The letters on file with the court show that over the years, McGinniss’ letters to his subject became shorter, almost perfunctory, especially when there was no pressing business related to the book. An April 20, 1983, letter ends this way: “Six inches of snow yesterday; 12 over the weekend. More expected tonight. So much for spring.” This terse weather report is apparently one of the last things McGinniss wrote to MacDonald. The following year MacDonald filed the suit.

MacDonald, a Long Beach physician between the murders and his trial, argued in pretrial papers and testified last week that McGinniss wrote those letters and others even though McGinniss had come to believe MacDonald was guilty. Recalling his cooperation with McGinniss, MacDonald also testified the writer told him that “he needed me to bare my soul to him so that he could create, as he put it, the backdrop to my innocence.”

In a Nov. 11, 1985, deposition, McGinniss admitted he changed his mind about MacDonald’s innocence during the trial itself. “I would say that based on the evidence presented in court, I had formed that opinion by the end of the trial in 1979,” he said.
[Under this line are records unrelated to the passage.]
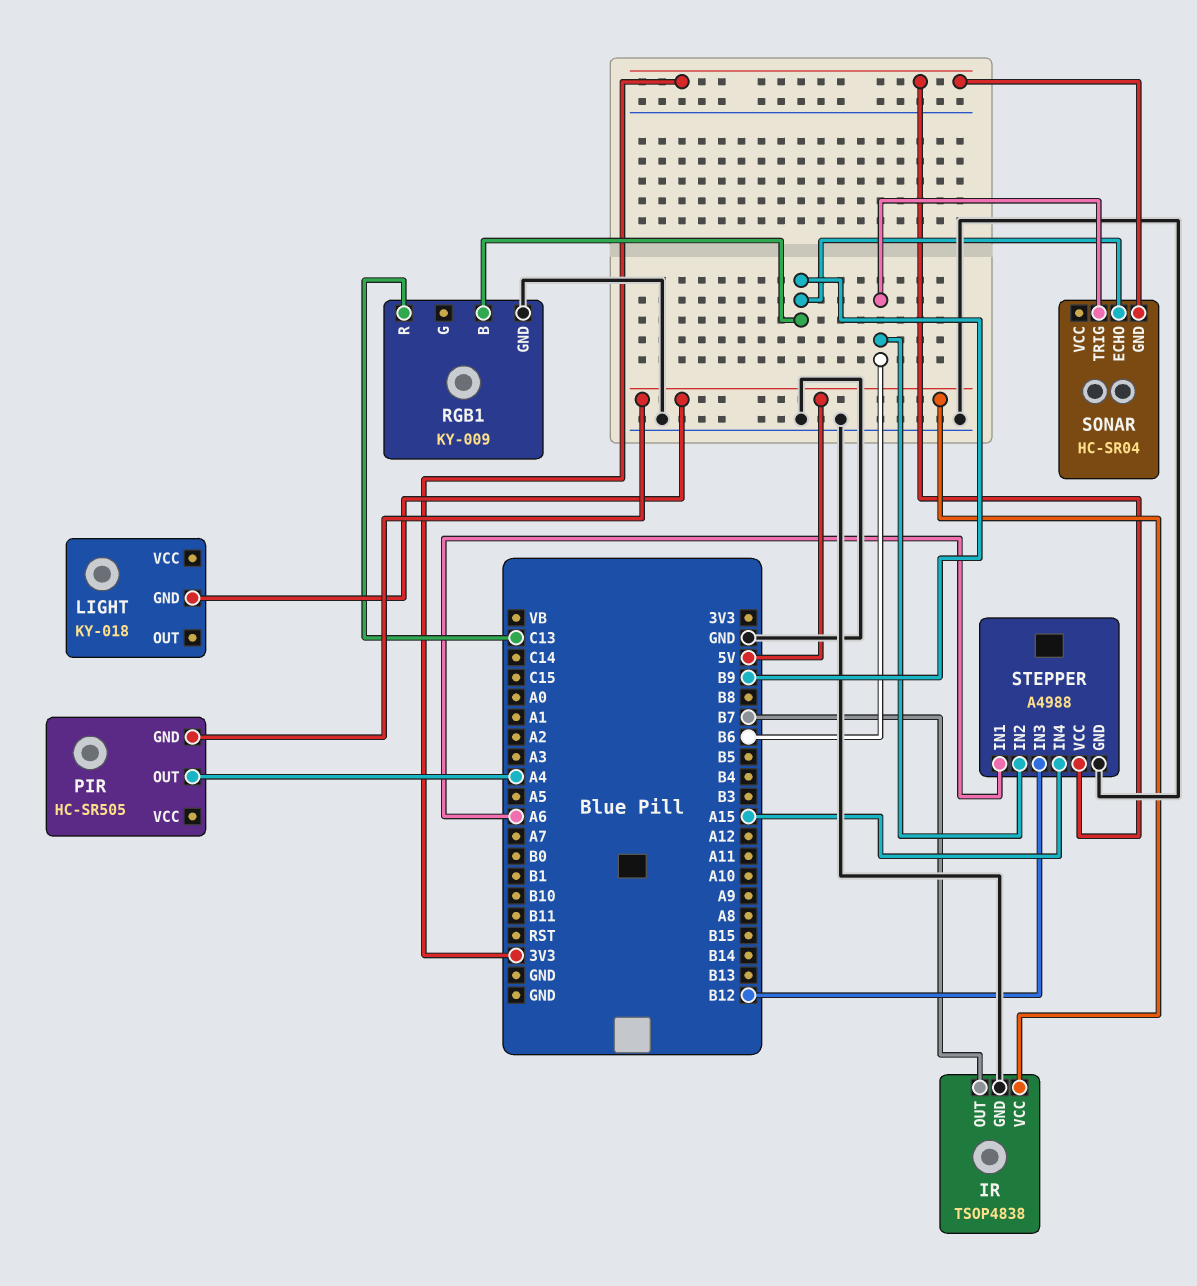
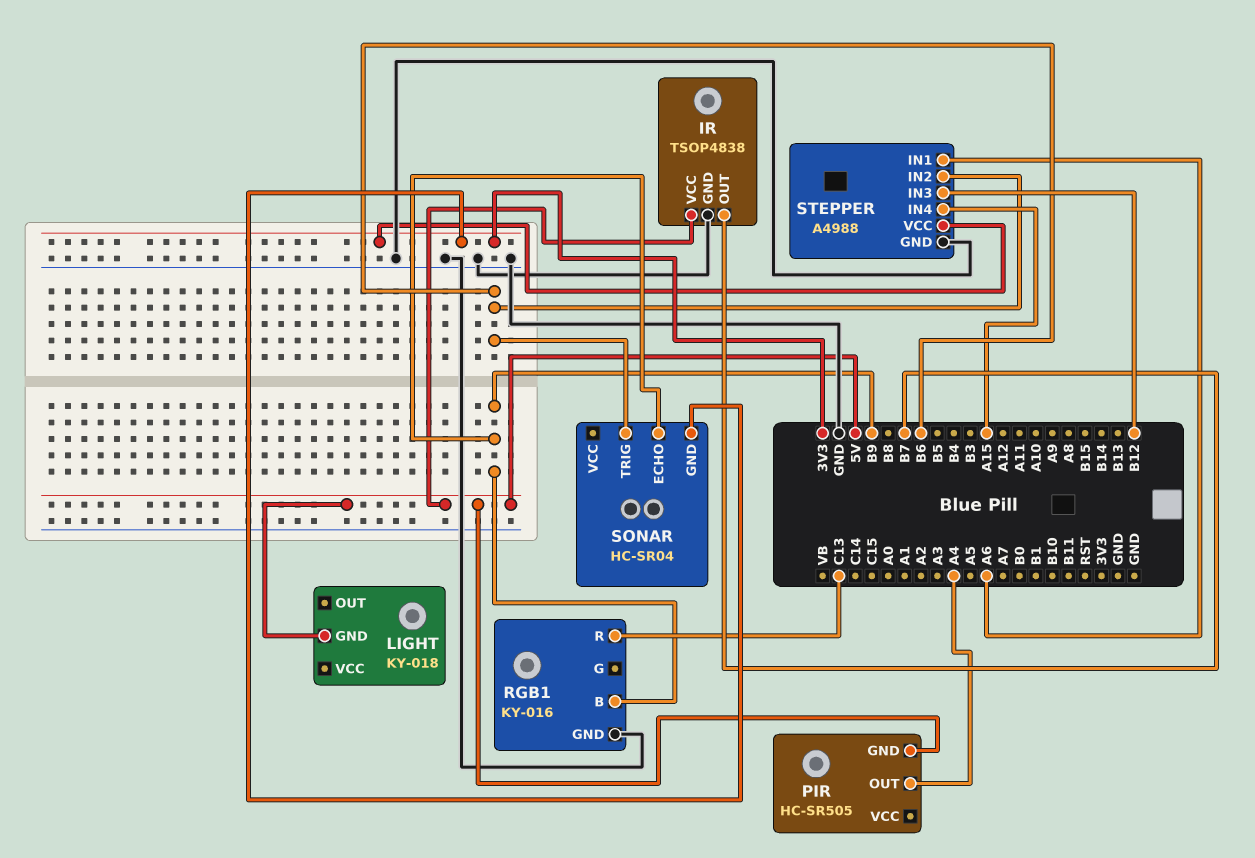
RGB1: KY-009 -> KY-016

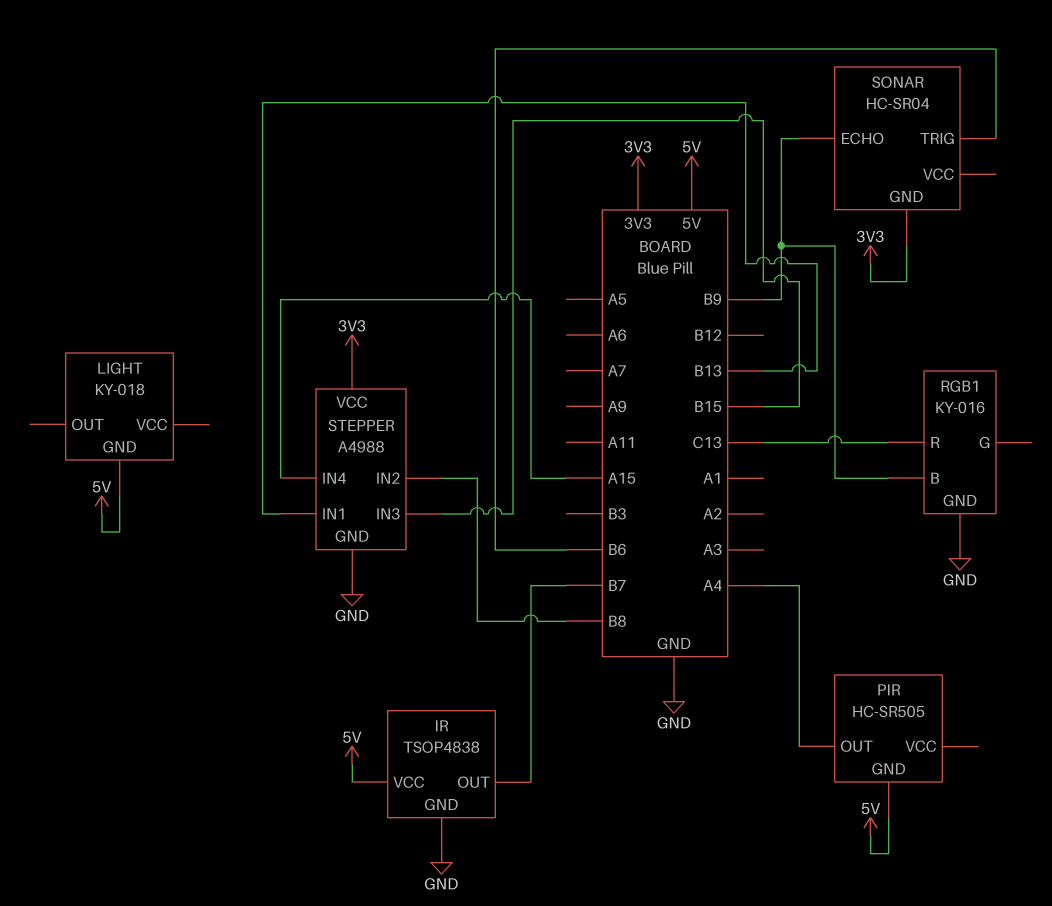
STEPPER pin IN1: A6 -> B13
STEPPER pin IN2: B6 -> B8
STEPPER pin IN3: B12 -> B15

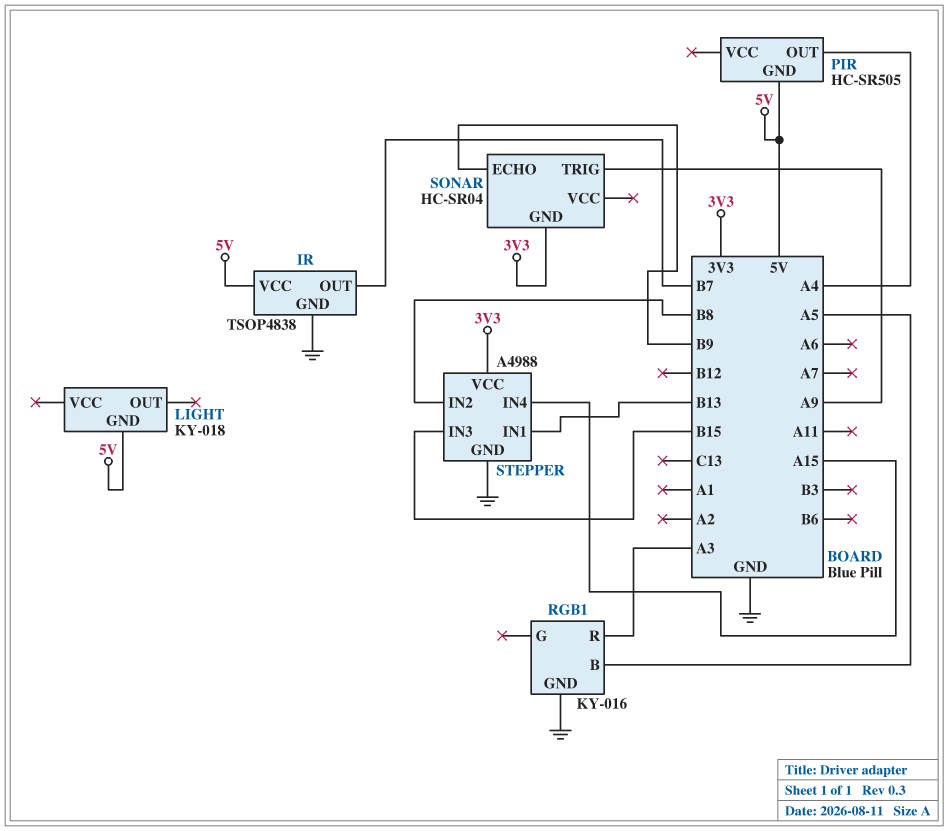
RGB1 pin B: B9 -> A5
RGB1 pin R: C13 -> A3
SONAR pin TRIG: B6 -> A9

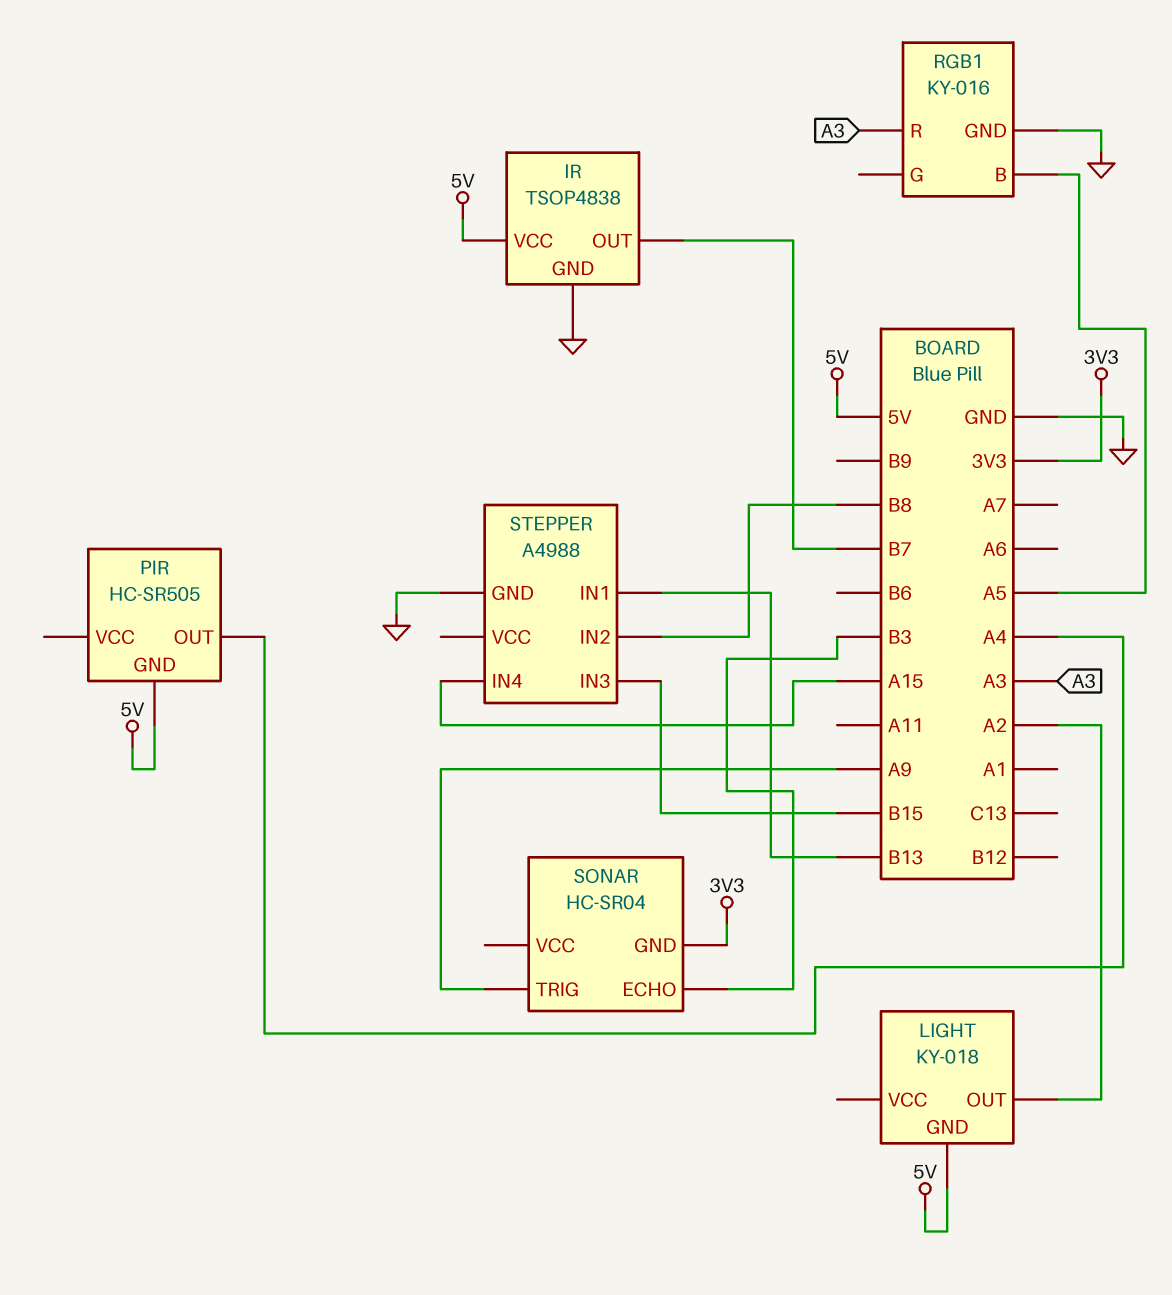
LIGHT pin OUT: none -> A2
SONAR pin ECHO: B9 -> B3
STEPPER pin VCC: 3V3 -> none

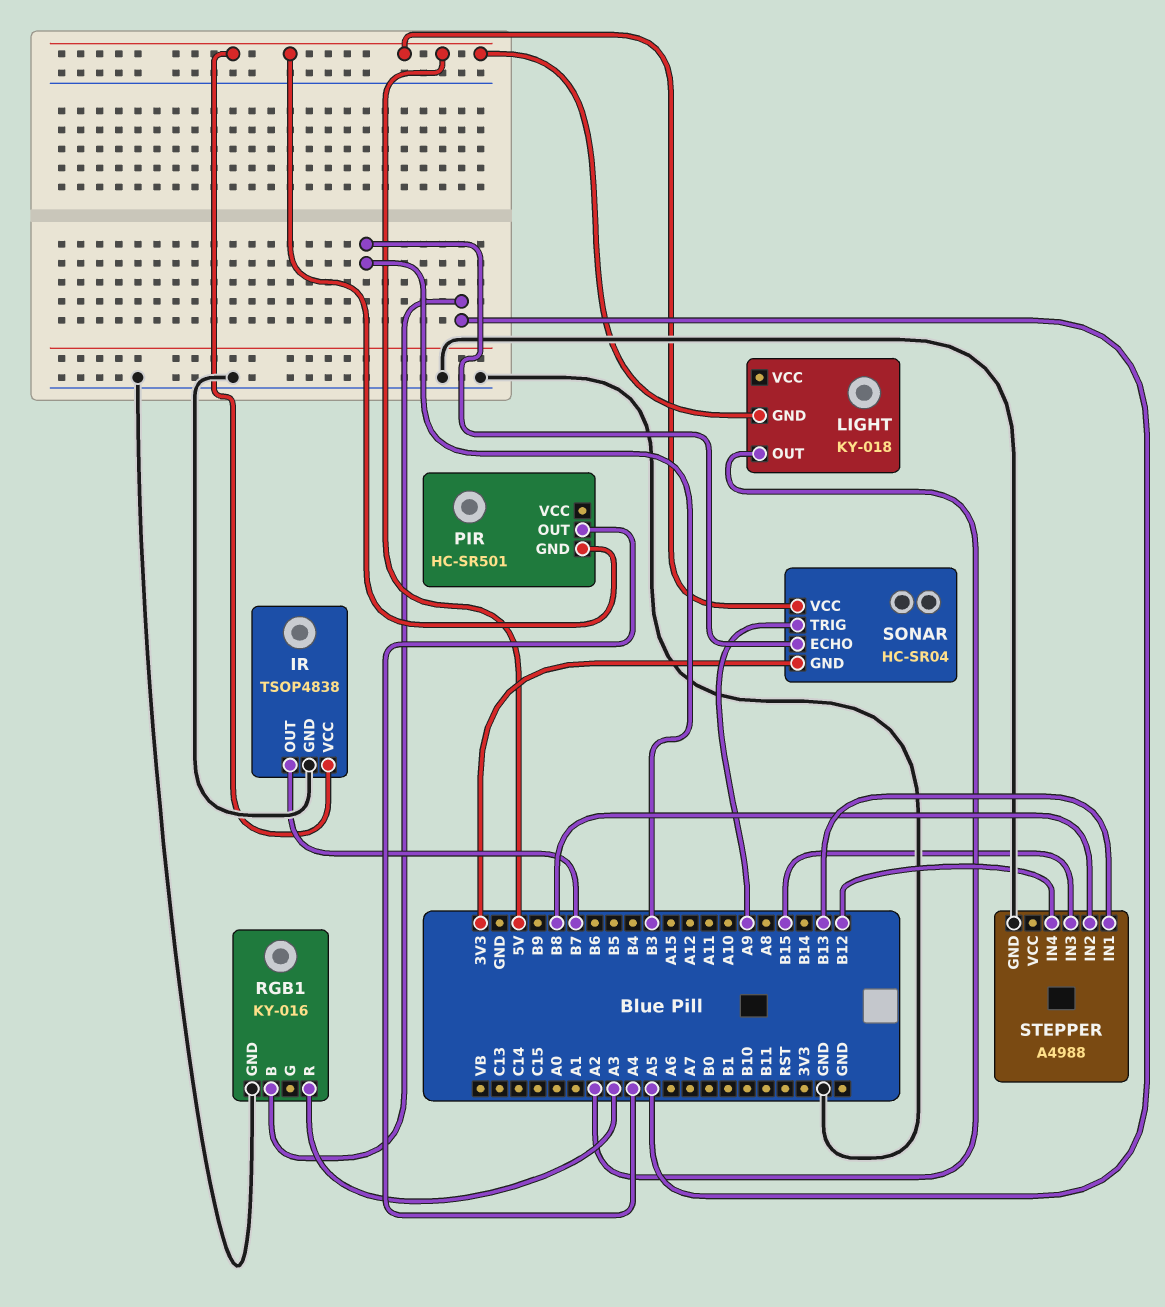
PIR: HC-SR505 -> HC-SR501
SONAR pin VCC: none -> 5V
STEPPER pin IN4: A15 -> B12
“However,” he added, “there was for a considerable time thereafter a great degree of variation in the intensity with which I held that opinion. I was confronted on a daily basis with this horrible conflict between what the evidence had demonstrated and the man I thought I knew.”

Untested Belief

McGinniss went on to explain why he had never told MacDonald of his change of mind. “One reason was because I wasn’t yet ready to write the book, and therefore I hadn’t tested that opinion in the rigorous way that one does through the process of writing,” he said. “I was hoping rather fervently that something would attempt to persuade me that I was wrong . . . . It’s not very easy to confront somebody who you had come to consider to any degree a friend with the opinion that you believe he murdered a pregnant woman and his own two little girls.”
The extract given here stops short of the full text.